Polling trend for the September 20th Greek parliamentary election
Events in Greece have been heartbreaking this year. In January's parliamentary elections, the country elected its most left-wing government in history. Syriza (Coalition of the Radical Left), led by the charismatic Alexis Tsipras, came to power on a platform of overturning the years of fiscal austerity that were heartlessly imposed on Greece by Eurozone creditors, led primarily by Germany, in exchange for financial bailouts. This austerity has been counter-productive, neo-liberal class warfare from the start and it has produced an ongoing economic crisis on par with the Great Depression. One in three Greeks live in poverty or is at risk of it, while one in four are unemployed.
Whatever hopes progressives had for a change of course in Greece and the broader European Union have died since Syriza, with an economic gun pointed at its head, agreed to a harsh new bailout in July. Since no potential governing party opposed this bailout, devastating austerity will continue for the foreseeable future. Although the prospect of a forced Eurozone exit and the resulting economic chaos was too much for Syriza to bear, agreeing to a new bailout in complete opposition to its election promises caused its left flank to break away and form a new party, Popular Unity, which explicitly calls for an exit from the Eurozone.

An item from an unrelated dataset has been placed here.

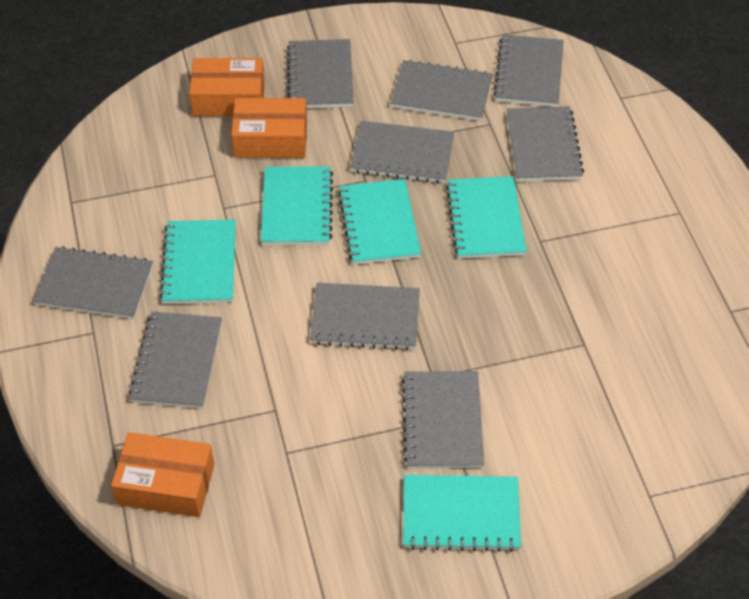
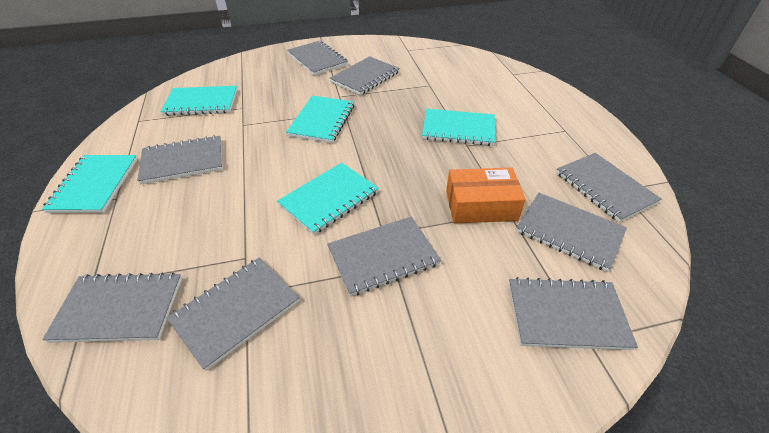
orange box: 3 -> 1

It is against this backdrop that Greece will once again go to the polls on September 20th as Syriza's Tsipras seeks to shore up his support in parliament after Popular Unity's legislators defected. Two-hundred and fifty seats in Greece's unicameral parliament are elected by proportional representation, with parties needing 3 percent to win any seats. An additional 50 seats are given to whichever party comes in first, which makes winning a plurality extremely important, unlike in most proportional systems.
What looked like an easy win for Syriza prior to the bailout agreement has suddenly become a fiercely-close race with the pro-austerity, right-of-center New Democracy, who led the previous government. While bleeding support on the left to Popular Unity has hurt Syriza, it's clear that they have also lost support to the center. PASOK, formerly the main center-left social democratic party, has seen its numbers rebound slightly since January, while the more centrist Potami (The River) is holding steady and the Union of Centrists looks set to win seats for the first time.
Making matters even worse for Syriza, their junior coalition partner the Independent Greeks, a right-wing nationalist party that was nonetheless very anti-austerity, will likely lose seats and could very well fall below the 3 percent threshold. Current polling trends indicate that Syriza would almost certainly need support from a centrist party to form a majority after the election. The dogmatically Marxist-Leninist Communist Party and the outright neo-Nazi Golden Dawn are unacceptable partners who both are opposed to the current bailout, much like Popular Unity is. Were New Democracy to come in first it could form a coalition with the three centrist parties and exclude Syriza entirely.
How Greece's Eurozone debt crisis has played out sent a clear signal to similarly-positioned countries suffering under bailout austerity such as Spain: Don't dare elect left-wing anti-austerity parties, or you could become the next Greece. Spanish voters head to the polls in December in one of the most important Western elections left this year, but Syriza-ally Podemos (We Can), has seen its support drop this year despite the unpopularity of the incumbent right-of-center government. For many Europeans, austerity is here to stay until further notice.